Thank you for your feedback. I think I am going to move to the VBA method. I want to reduce the number of objects in my DBs and this will be a decent start.
I guess you didn't listen to the answer you got from ebs. There is no advantage to using VBA but there is an advantage to using querydefs.
At this point in the development of Access and the state of standard PC hardware, speed isn't going to be a factor unless you are running the SQL hundreds of times forcing Access to rebuild the same execution plan hundreds of times. There used to be a huge benefit to using querydefs due to the elimination of bloat. Creating an execution plan takes a lot of work space that that creates bloat but MS has figured out to minimize that so it is no longer the problem it once was.
So, that leaves it to personal choice. I have to tell you I am biased. I've been writing SQL for something in the neighborhood of 50 years and for the first 25 it was entirely by hand. Hard coded, embedded SQL. I used to dream of a tool like QBE although I would like it to be better than it is after 30 years. Let me list the problems I have with embedded SQL.
1. embedded SQL is not reusable unless you isolate it in submodules which no one ever does - querydefs are reusable.
2. If you change embedded SQL, it is changed in ONE place. If you want to change all copies, first you have to find them. Changing a shared querydef doesn't leave dangling unchanged queries. I sometimes create base queries that include certain types of calculated fields such as FullName which is a concatenation of first, middle, and last names and possibly the prefix and suffix also depending on the application. This makes it easy to just join this "base" query to a more custom query. Access figures it out when it creates the execution plan and optimizes the query correctly.
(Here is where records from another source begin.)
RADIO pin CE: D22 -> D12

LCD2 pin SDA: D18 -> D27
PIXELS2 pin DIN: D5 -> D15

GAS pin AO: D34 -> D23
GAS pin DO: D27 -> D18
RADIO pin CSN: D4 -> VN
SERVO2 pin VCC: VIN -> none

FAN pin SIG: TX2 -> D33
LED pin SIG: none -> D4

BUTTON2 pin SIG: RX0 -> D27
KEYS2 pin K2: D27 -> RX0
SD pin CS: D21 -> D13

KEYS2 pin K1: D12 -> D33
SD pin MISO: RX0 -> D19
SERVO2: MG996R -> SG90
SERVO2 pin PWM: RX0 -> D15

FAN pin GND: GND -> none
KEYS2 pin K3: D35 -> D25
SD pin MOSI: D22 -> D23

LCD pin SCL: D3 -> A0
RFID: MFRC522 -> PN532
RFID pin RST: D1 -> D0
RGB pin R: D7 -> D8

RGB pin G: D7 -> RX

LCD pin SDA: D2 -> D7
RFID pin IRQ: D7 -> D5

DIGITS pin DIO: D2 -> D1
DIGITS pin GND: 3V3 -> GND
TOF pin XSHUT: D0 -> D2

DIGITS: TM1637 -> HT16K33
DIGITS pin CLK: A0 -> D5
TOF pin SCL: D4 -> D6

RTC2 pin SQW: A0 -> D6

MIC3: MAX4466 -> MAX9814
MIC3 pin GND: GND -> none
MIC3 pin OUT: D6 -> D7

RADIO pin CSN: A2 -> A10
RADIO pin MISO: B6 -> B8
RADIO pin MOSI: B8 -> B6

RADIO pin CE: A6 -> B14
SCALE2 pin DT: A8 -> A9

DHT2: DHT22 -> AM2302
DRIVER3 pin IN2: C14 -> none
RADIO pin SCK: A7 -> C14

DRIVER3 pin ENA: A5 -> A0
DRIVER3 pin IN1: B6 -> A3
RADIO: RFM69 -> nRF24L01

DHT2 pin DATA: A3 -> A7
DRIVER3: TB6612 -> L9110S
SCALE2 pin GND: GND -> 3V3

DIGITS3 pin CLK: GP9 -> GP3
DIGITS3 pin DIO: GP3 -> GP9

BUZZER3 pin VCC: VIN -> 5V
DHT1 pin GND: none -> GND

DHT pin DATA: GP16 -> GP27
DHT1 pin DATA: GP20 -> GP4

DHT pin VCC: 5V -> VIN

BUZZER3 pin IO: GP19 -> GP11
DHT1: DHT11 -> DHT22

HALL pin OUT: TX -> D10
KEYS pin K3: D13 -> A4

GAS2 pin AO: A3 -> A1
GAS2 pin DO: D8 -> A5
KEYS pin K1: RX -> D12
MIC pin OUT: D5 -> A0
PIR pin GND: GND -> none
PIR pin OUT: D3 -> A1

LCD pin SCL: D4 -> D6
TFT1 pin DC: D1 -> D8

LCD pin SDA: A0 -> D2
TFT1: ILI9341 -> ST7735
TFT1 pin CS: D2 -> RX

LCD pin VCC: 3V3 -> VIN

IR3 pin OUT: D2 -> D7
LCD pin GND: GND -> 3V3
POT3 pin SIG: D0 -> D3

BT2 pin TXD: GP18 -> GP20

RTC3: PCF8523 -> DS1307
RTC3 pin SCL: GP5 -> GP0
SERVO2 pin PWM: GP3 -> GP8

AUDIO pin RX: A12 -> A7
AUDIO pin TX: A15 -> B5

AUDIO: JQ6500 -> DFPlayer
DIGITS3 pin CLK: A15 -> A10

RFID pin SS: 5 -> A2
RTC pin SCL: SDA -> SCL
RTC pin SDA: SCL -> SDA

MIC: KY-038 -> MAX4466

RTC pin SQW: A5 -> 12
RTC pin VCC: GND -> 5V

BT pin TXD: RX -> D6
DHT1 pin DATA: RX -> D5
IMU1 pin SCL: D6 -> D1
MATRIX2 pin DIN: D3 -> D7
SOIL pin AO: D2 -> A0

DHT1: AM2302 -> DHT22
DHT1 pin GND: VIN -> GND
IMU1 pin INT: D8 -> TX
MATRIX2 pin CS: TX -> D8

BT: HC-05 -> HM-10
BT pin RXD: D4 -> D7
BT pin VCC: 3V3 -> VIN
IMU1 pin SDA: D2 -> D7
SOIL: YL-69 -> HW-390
3. You have to run the code to test the query. With the QBE, you can run the queries outside of the code, especially if they get their arguments from form controls.
4. You have to either cut and paste a lot or have all the table names and column names locked in your mind so you can type them without mistakes. Personally, as a consultant, I work on too many applications at any given time to keep all the names straight, especially since I may not have built the tables myself. To me the QBE is a life saver. It is point and click.
5. An execution plan has to be created each time the query runs rather than once, the first time the query runs.
That gets us to the bad parts.
1. the QBE has this dreadful habit of rewriting your beautifully formatted SQL into unreadable strings with enough pairs of parens to choke a horse. This doesn't bother me. Why? I never look at the SQL. If I don't look at it, I won't be unhappy. In the cases where I do want to preserve the SQL strings, there is a trick. You just need to exercise some caution. Make sure you save the querydef from SQL view and refrain from changing to QBE view or if you do, be careful to cancel any request to save your changes otherwise, Access will rewrite your code and make you cry. I keep a table to hold certain SQL strings for just this purpose. Sometimes I have really complicated wHERE clauses with ANDs and ORs I carefully assign the parentheses so that the statement is evaluated as I intend it to be but Access just duplicates everything, making the query totally unreadable. Therefore, when I save changes to the querydef, I save the SQL string in my backup table so If I lose my mind and save in QBE view, at least I can get back the string as it was before Access broke it.
2. the QBE is as old as Access so it doesn't have any of the good features a modern version would have like comments. MS keeps promising a replacement but has broken that promise a dozen times so don't hold your breath.